Anyway, the upshot of this is, I'll just crack on with it and be skint for three more years. Not the end of the world anyway

OP posts:
EdgarAllenPoll · 06/06/2010 22:57

you could choose not to work, or for your DH to not work...though the financial consequences would be tough. that's the choice.

and incidentally, once you've got the mortgage, you don't need to continue meeting the standard for eligibility (though you do have to make the payments!)

kolacubes · 07/06/2010 08:49

Edgar - i think the choose to work not to work has led to this benefit culture of this country just due to childcare costs seems poor reason not to work.

Because for a lot of people if both adults don't go out to work, they would fall in to being eligible to claim benefits, due to low pay.

SongBiird · 07/06/2010 09:32

You're jealous but don't worry, so am I

TartyMcFarty · 07/06/2010 09:34

My mum will be doing 2 days for us; my aunt half a day. It's not simply to save money - I don't want my child in a nursery. If they hadn't offered I'd have to go back full time to afford childcare.

It's not as if it's free anyway - we will be more than paying in kind and I'm delighted to do so.

Sorry you haven't got the same opportunity OP, but life for us is financially difficult in other ways so it's swings and roundabouts. YABU.

ssd · 07/06/2010 09:42

I agree with the op, but life isn't fair, is it.

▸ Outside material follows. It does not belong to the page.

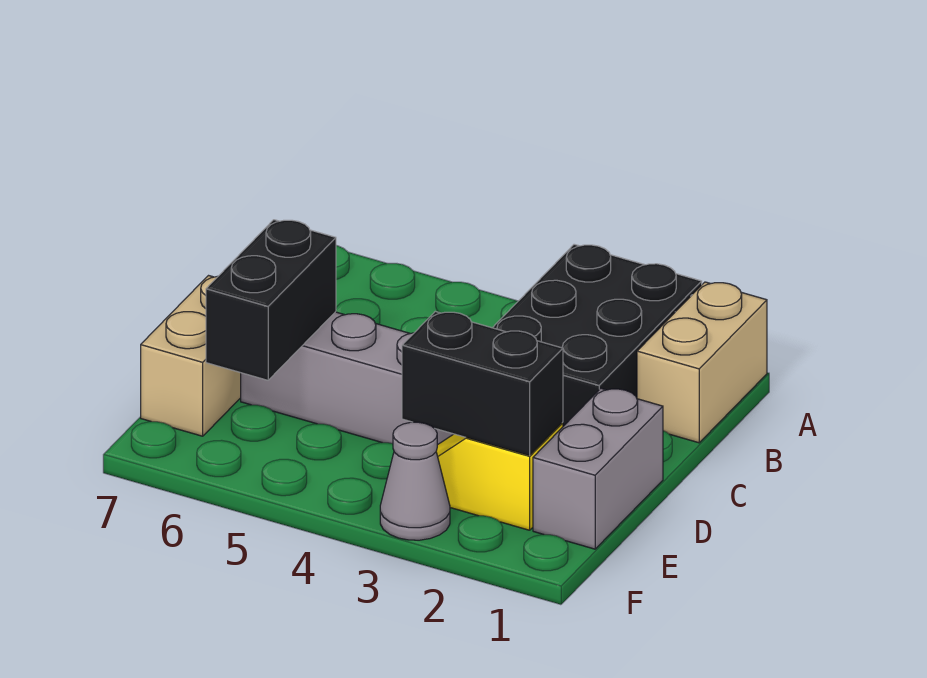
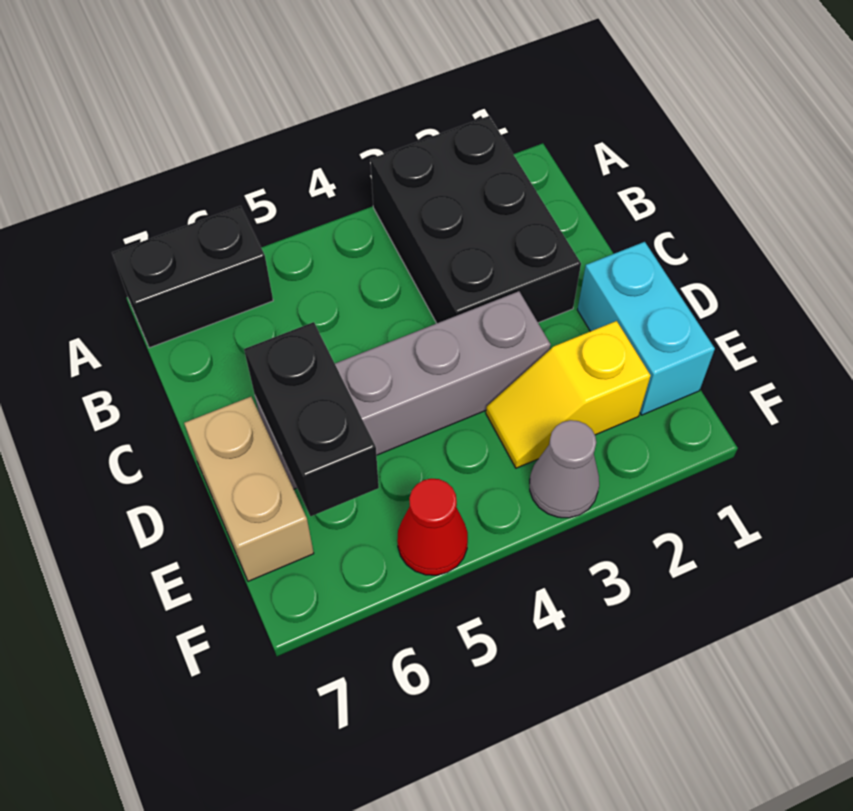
tan brick A1:B1 level 1 -> none
grey brick D1:E1 level 1 -> cyan brick D1:E1 level 1
black brick E2:E3 level 2 -> black brick A6:A7 level 1
none -> red cone F5 level 1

its the ones with loads of help who complain to those of us with no help about how hard they've got it. WTF????

Mingg · 07/06/2010 09:57

YABU - like ssd said life isn't fair.

Bunnyjo · 07/06/2010 10:42

To be honest, the cost of childcare is the reason I haven't returned to work (DD is 33mth). DH works 60+ hours a week and I was working 50 hours - trying to find childcare for those hours was going to leave us with no money after travelling costs were taken into consideration. My dad works full-time, my mum works part-time split shifts and MIL works part-time (and also has mental health issues so would be a no-no anyway).

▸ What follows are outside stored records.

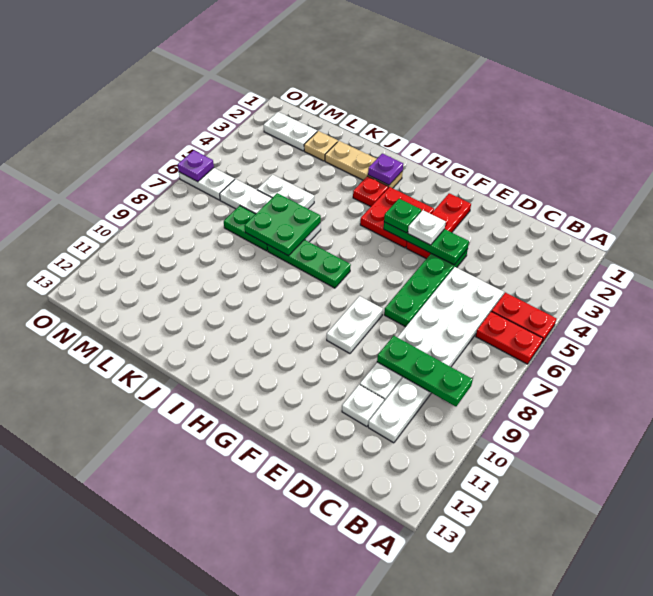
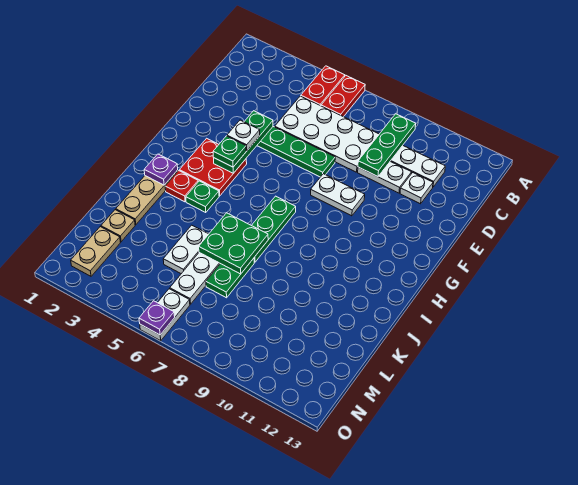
red plate F2:F4 level 1 -> none
none -> green plate I4 level 1
white plate M2:N2 level 1 -> tan plate M2:N2 level 1

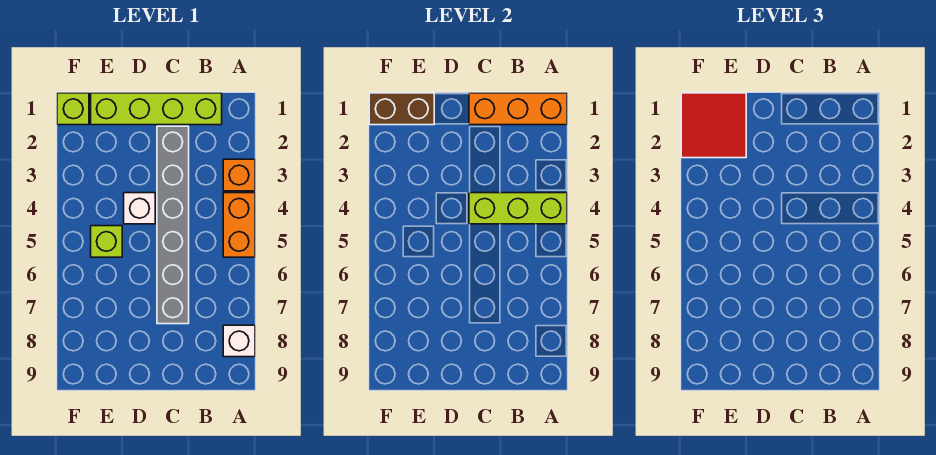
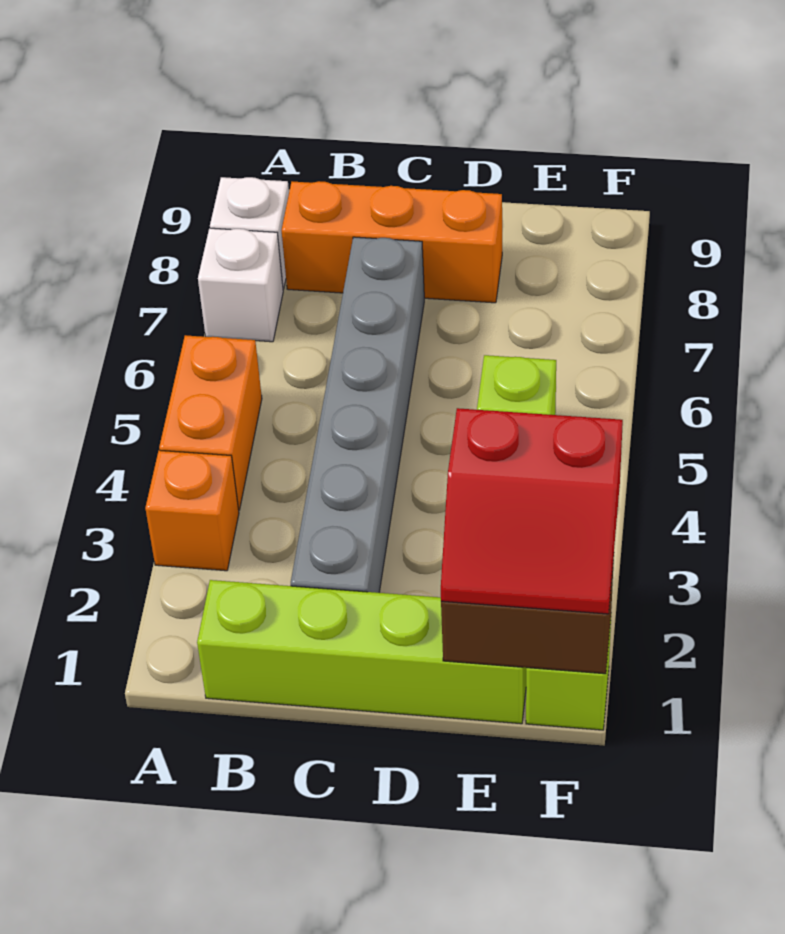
orange brick A1:C1 level 2 -> orange brick B8:D8 level 1
lime brick A4:C4 level 2 -> none
white brick D4 level 1 -> white brick A7 level 1
red tile E1:F2 level 3 -> red slope E1:F2 level 3 top 2

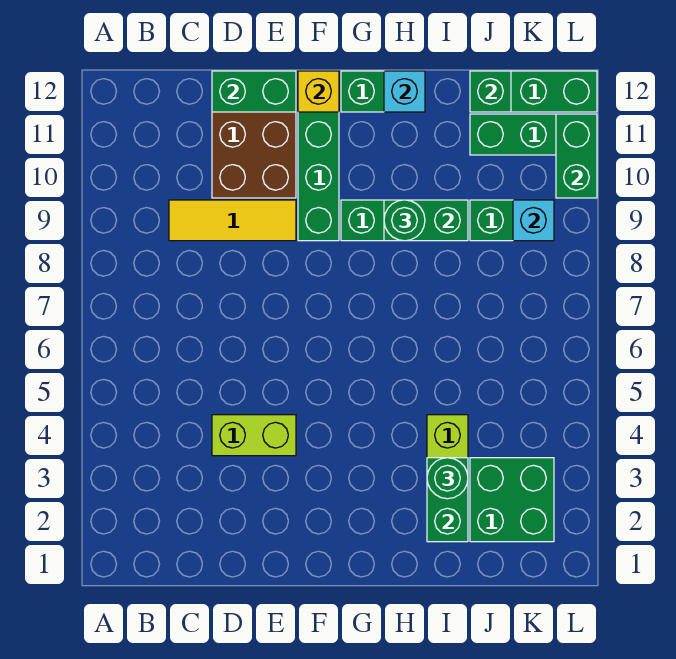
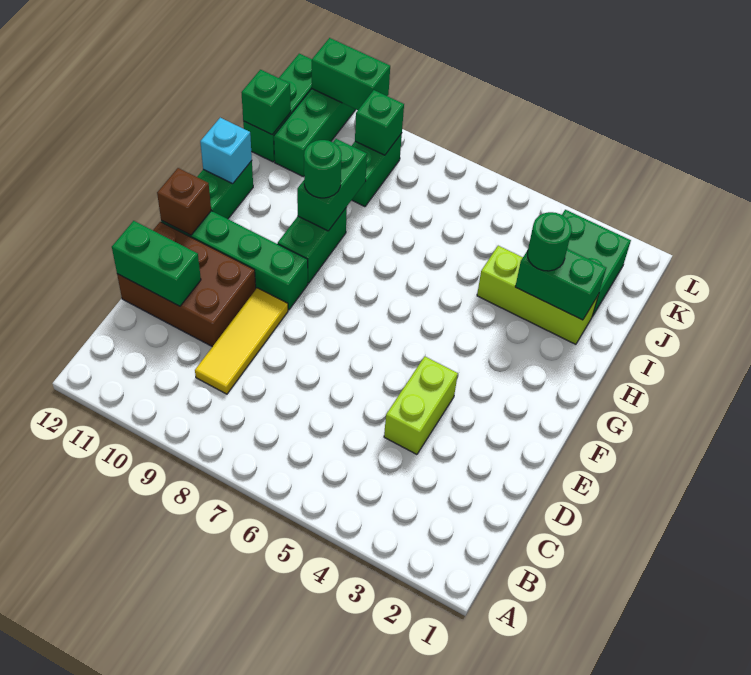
green brick D12:E12 level 2 -> green brick D11:D12 level 2
yellow brick F12 level 2 -> brown brick F12 level 2
cyan brick K9 level 2 -> green brick K9 level 2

It does secretly irk us that other parents we know have much more practical help from grandparents (my parents have only looked after DD 6 times since she was born, so DH and I can get a night out together - but that is a whole other issue), but there is nothing we can do about that. Life is unfair, unfortunately.

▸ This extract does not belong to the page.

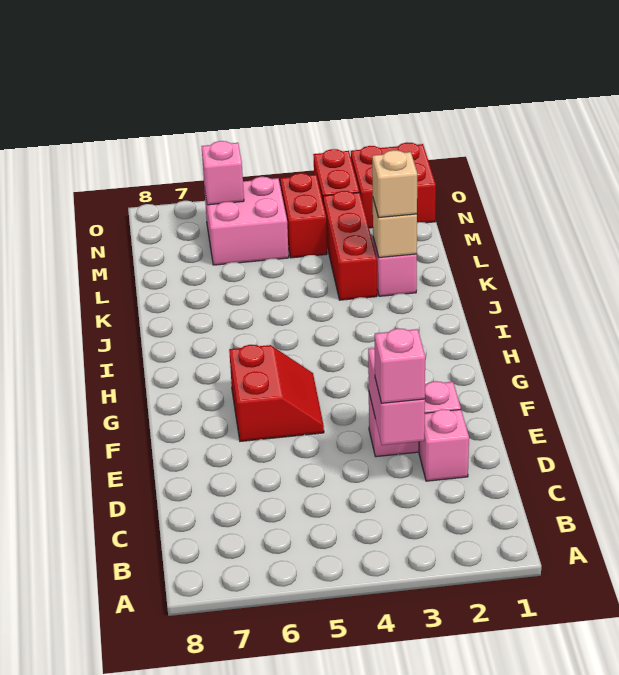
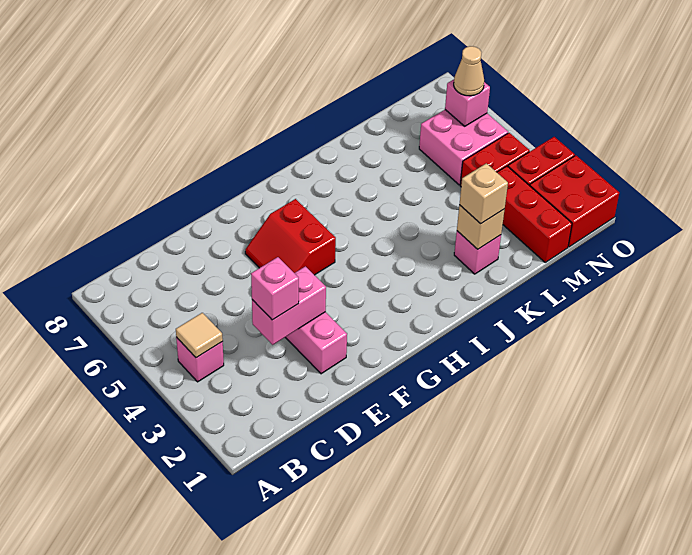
none -> tan tile B4 level 2
pink brick D2 level 1 -> pink brick B4 level 1
red slope F5:G6 level 1 top 6 -> red slope F5:G6 level 1 top G
red brick K3:M3 level 1 -> red brick M1:M3 level 1
none -> tan cone N6 level 3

foreverastudent · 07/06/2010 11:08

It's not so much that they are getting childcare for free but that some of us are having to pay for it.

Whatever happened to the feminist demand for free childcare for all?

That is the solution.

tethersend · 07/06/2010 11:10

Don't assume it's free- my mum looks after DD 3 days a week whilst I am at work. We pay her the same daily rate as local childminders.

nannynick · 07/06/2010 11:16

Are there any countries which provide free childcare? Can't imagine there are, as even if it's free at point of delivery, it will be paid for via higher taxes.
Free childcare I don't think exists - there is always some cost ... may not be money, could be the cost of a relationship. If you fall out with your childminder, you can move on to another. If you fall out with your mum... you can't get another mum!

nannynick · 07/06/2010 11:17

Are there any countries which provide free childcare? Can't imagine there are, as even if it's free at point of delivery, it will be paid for via higher taxes.
Free childcare I don't think exists - there is always some cost ... may not be money, could be the cost of a relationship. If you fall out with your childminder, you can move on to another. If you fall out with your mum... you can't get another mum!

nannynick · 07/06/2010 11:18

Opps, sorry mobile is double posting.

lynnexxxo · 07/06/2010 11:26

My mum looks after my twins and I am extremely grateful. Without her, work would not be feasible (have 4 kids).

I have offered to put the girls into nursery if it is too much for her, but she says she enjoys looking after then and is happy with the staus quo. I am eternally grateful and know how lucky I am.

As payment I've said she can move into my garage in her old age rather than a home (i'd get it converted obviously, not just have her in a bed next to the bikes and camping stuff!)